DIRECTIONS FOR THIS TASK -> Go to the line that contains "line: (515, 1198)" and extract it along with every line after it, exactly, through the end of the data below.

DATASET CONTENT ->
Content starts

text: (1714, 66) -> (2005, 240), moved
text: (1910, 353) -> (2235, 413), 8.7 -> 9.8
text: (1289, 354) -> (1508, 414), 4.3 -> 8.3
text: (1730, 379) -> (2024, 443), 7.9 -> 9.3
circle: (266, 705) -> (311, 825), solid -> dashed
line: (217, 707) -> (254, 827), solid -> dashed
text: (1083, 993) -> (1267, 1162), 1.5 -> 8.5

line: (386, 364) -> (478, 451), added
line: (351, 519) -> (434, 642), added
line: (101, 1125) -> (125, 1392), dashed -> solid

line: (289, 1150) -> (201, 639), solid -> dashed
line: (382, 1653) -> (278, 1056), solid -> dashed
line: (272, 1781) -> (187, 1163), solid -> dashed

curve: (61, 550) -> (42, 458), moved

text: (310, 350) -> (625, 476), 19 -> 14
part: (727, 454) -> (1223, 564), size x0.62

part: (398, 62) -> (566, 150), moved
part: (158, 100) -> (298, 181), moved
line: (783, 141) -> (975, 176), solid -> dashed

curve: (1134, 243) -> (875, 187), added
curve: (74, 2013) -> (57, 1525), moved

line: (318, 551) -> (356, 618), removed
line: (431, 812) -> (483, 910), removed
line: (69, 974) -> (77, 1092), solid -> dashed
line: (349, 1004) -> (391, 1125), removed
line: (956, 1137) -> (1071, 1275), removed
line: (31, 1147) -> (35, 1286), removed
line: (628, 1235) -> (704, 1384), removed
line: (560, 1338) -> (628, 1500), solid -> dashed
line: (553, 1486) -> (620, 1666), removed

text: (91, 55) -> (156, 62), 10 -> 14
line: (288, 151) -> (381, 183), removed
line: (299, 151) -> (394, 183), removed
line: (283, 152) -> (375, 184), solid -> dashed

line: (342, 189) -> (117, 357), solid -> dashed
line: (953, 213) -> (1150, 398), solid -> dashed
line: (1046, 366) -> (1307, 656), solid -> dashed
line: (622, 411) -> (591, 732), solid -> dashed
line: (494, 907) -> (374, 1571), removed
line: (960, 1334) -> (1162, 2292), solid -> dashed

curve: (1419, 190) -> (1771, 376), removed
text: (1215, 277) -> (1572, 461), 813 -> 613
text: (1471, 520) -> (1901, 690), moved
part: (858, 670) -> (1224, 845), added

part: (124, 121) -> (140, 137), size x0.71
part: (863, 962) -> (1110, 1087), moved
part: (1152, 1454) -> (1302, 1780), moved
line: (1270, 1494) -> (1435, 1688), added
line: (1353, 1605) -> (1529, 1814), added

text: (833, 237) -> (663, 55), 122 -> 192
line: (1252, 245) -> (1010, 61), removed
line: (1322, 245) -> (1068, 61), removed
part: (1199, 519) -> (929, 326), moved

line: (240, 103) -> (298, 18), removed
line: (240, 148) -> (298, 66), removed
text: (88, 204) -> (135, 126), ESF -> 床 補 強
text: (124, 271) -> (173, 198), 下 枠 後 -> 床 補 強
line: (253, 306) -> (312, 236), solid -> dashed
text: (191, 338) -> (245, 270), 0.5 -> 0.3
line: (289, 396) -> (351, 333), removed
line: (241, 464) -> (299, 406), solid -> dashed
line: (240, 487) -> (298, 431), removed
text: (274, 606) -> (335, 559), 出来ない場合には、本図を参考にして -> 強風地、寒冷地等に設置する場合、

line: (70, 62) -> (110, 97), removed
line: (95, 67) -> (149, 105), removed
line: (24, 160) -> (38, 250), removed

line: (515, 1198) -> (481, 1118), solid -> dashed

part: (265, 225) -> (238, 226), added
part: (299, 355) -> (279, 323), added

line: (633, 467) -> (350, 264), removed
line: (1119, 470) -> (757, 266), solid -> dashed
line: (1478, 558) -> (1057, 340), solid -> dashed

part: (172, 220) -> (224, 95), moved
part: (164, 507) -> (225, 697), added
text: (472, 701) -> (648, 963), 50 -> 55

Content ends

EXERCISE RESPONSE ->
line: (515, 1198) -> (481, 1118), solid -> dashed

part: (265, 225) -> (238, 226), added
part: (299, 355) -> (279, 323), added

line: (633, 467) -> (350, 264), removed
line: (1119, 470) -> (757, 266), solid -> dashed
line: (1478, 558) -> (1057, 340), solid -> dashed

part: (172, 220) -> (224, 95), moved
part: (164, 507) -> (225, 697), added
text: (472, 701) -> (648, 963), 50 -> 55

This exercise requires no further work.